Walcott, through this play, has created a world that transcends beyond hard-stone set patterns of psychological and conscious frameworks, Sofía Arslan Qadeer writes in this article for Pakistan’s The Nation.
The Caribbean territories were colonized by the British, the French and the Dutch forces numerous times—the most prominent of the colonized spans being in the 17th century. Like most of Derek Walcott’s plays, Dream on Monkey Mountain, is set on a Caribbean island.
As a literary text, the play is a representation of not only the Caribbean experience, but also acts as a mouthpiece for all geographical landscapes that have been subject to colonization at any point in time in history. The island literature, as it is called, is emblematic of the efficacy and need to regain lost space, rediscover identity and recreate a niche in history. It is a play that breaks away from the fetters of conventional rationalizations and archetypal thinking mechanisms that validate antediluvian notions employed to define the world of sanity. The play houses characters like Makak, who are instrumental in constructing new avenues of freedom, through the vision of dream. Having survived the hybridized existence, and brutally snagged between the dilemmas of black and white, the colonizer and the colonized, and their peripheral existences of characters like Makak still dare to flex the system enough to claim from within the mainstream, a space of their own. As a play, Dream on Monkey Mountain crystallizes the foundation of owning an identity that is matured by liminal spaces and a shade of “in-between-ness”; the exuberance and ecstasy of Makak’s vision highlight how an individual’s multicultural disposition offer the traction to grip his own personal roots. The messianic figure of Makak restores a bastion of hope for all those who are snagged between two identities and are deeply submerged in a morass of subjugated existences and dysfunctional attitudes—Makak offers to them a tinge of positivity on two metaphysical levels; one, he solidifies an understanding that humans are synonymous to bundles of binaries and therefore human consciousness cannot be defined in absolute black-and-white terms; and two, he portrays that it is not necessary to side with any one of these two binaries in terms of racial identity, religion or language/linguistic facility. Hence, through the character of Makak, Walcott describes how it is essential to not part with any one of the varying identities, because that would kill the very reality of the Caribbean experience—forcing the segment of the Caribbean community to be imprisoned within their mental recesses.
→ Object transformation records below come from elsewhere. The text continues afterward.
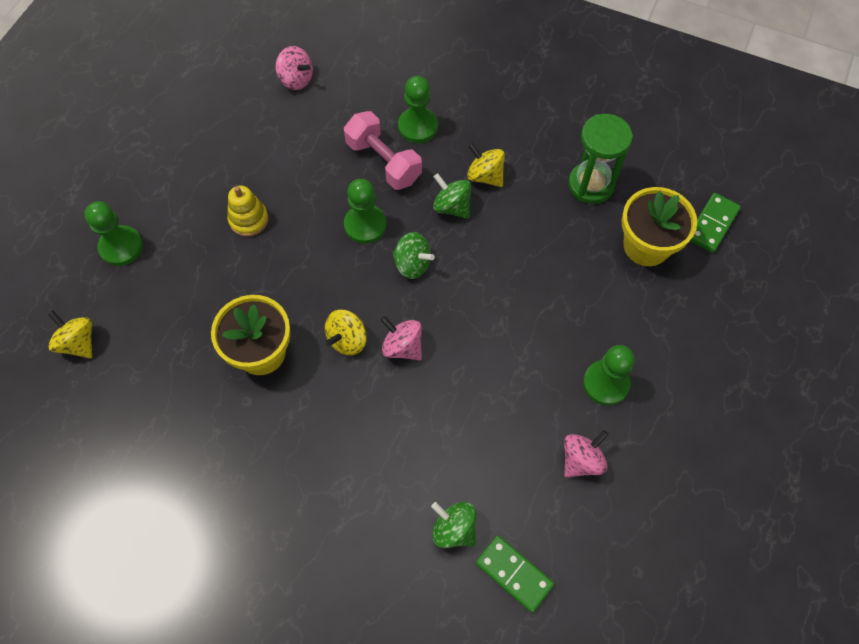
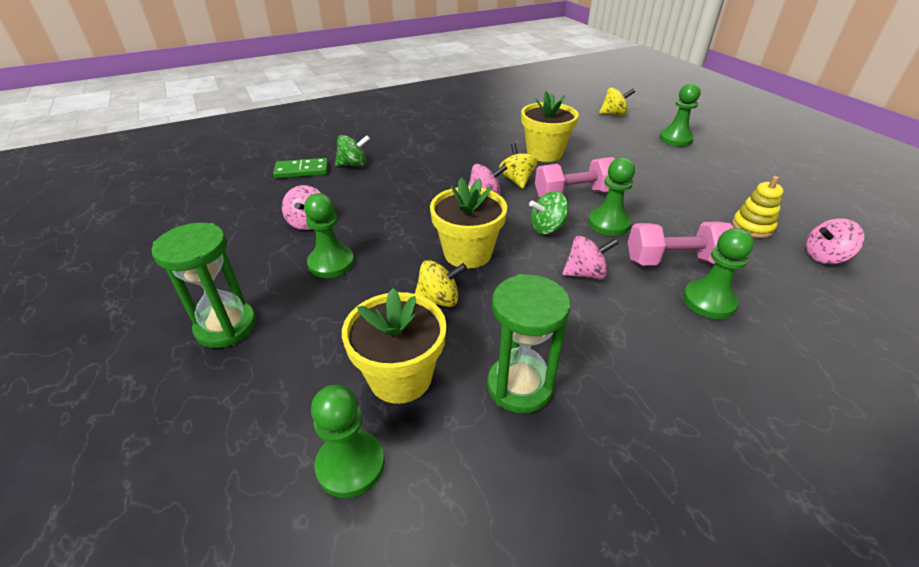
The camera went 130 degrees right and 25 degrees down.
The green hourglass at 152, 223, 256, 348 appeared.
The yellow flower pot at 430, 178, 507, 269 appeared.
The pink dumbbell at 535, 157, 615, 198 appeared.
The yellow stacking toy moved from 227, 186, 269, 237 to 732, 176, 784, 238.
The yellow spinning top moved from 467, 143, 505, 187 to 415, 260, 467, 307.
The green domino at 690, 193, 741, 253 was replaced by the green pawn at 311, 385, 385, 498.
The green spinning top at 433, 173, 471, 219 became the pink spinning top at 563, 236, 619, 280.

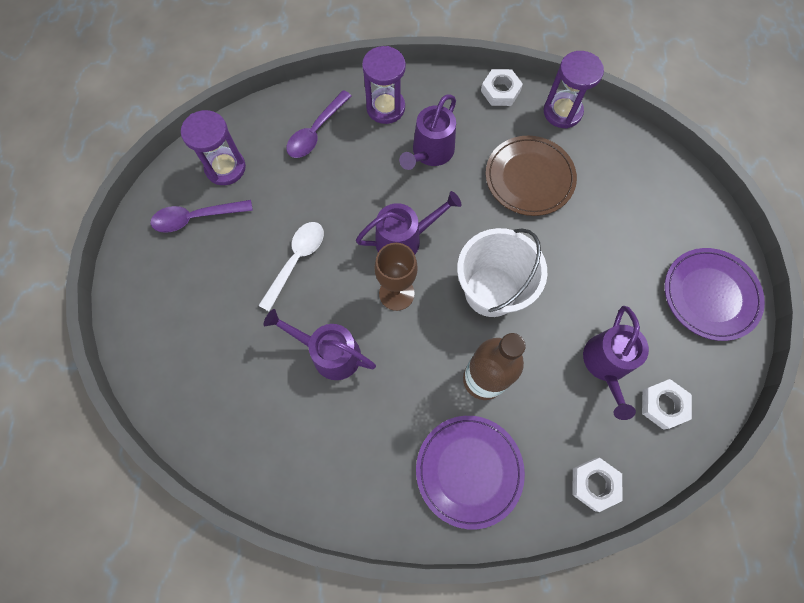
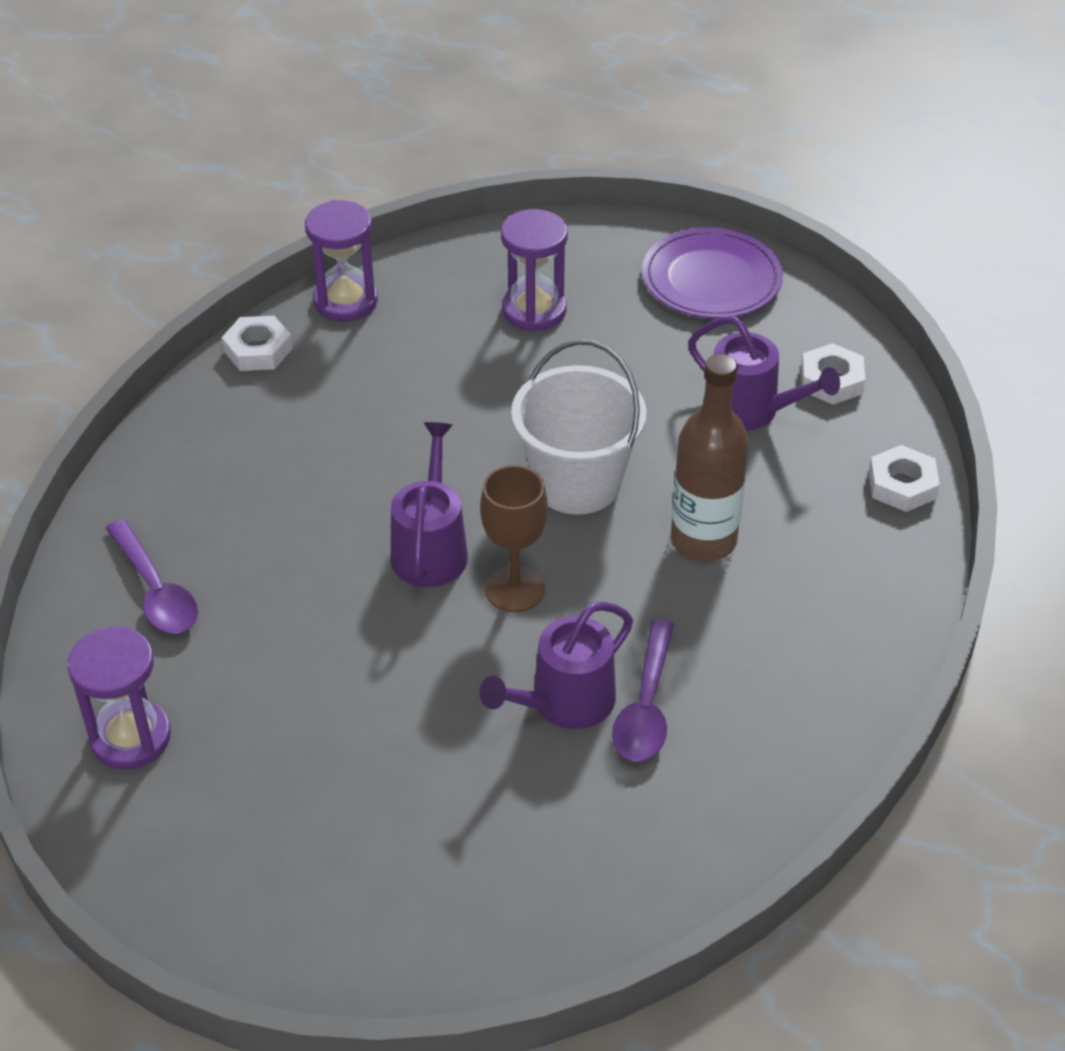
The camera went 65 degrees left and 25 degrees down.
The white spoon at 258, 222, 324, 312 disappeared.
The purple watering can at 399, 94, 456, 170 disappeared.
The purple plate at 416, 416, 525, 529 disappeared.
The brown plate at 486, 136, 577, 216 disappeared.
The purple spoon moved from 150, 200, 253, 233 to 612, 619, 674, 761.
The purple hourglass moved from 362, 46, 406, 124 to 501, 209, 568, 332.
Walcott makes use of certain abstractions, binaries and motives that identify the need to transcend beyond concrete realities, parochial boundaries and restrictive barriers that fetter an individual’s imagination as well as his existence. An avid example of these binaries could be explored in one of his poems, A Far Cry from Africa which is in perfect sync with this notion of a baffled consciousness. The coupling of the “corpses” with the “paradise” in the poem, hints upon the binaries that reflect the same double consciousness that the character of the corporal in Dream on Monkey Mountain represents. The bifurcated affiliations of the characters are synonymous to how Walcott deliberates in the poem, “I stand divided to the vein”. Towards the end of the poem, Walcott establishes a stance under the veneer of his questions based on identity, reflect his effort to forge unity of purpose: “between this Africa and the English tongue that [he] love[s]?/Betray them both, or give back what they give?” in order to make the world cognizant about the predicament of the one who is tattered between two diverse identities, but has sincere affiliation with both.
Similarly, the vision portrayed in the play coupled with the linguistic facility, is an all-encompassing descriptor for this double consciousness that is endowed with richness of its own sense—it is not borrowed or contrived, but is colored by a unique combination of cognitive and psychological activity, and the motives of imagination and experience. The sound of birds, the brushing against the spider’s web, the sight of the woman singing, the white mist, the confusion of vapour, shapes, demons, spirits, a cleft-footed woman, a man with a goat’s head, and the figure of a woman with a white face and long black hair, all amalgamate the beauty of symbolism with that of fantasy. These natural and animal images represent a “void of conceptions”, in order to display that the characters go beyond empiricism in order to ascertain the knowledge of identity. It hints at the collective consciousness of the characters that flexes itself to create a metaphorical and creative space for nourishing the mystical experience embedded within the Caribbean experience. This carries out an exegesis into the idea that when Makak, and other characters, shift from the sway of their colonial identities to the sway of their post-colonial “in-between-ness”, it fosters within them a communal taste as well as garners for them the strength to articulate their existence and their essence.
Walcott, through this play, has created a world that transcends beyond hard-stone set patterns of psychological and conscious frameworks delineating hybridity and a racial identity outside the theoretical confines of the written discourse.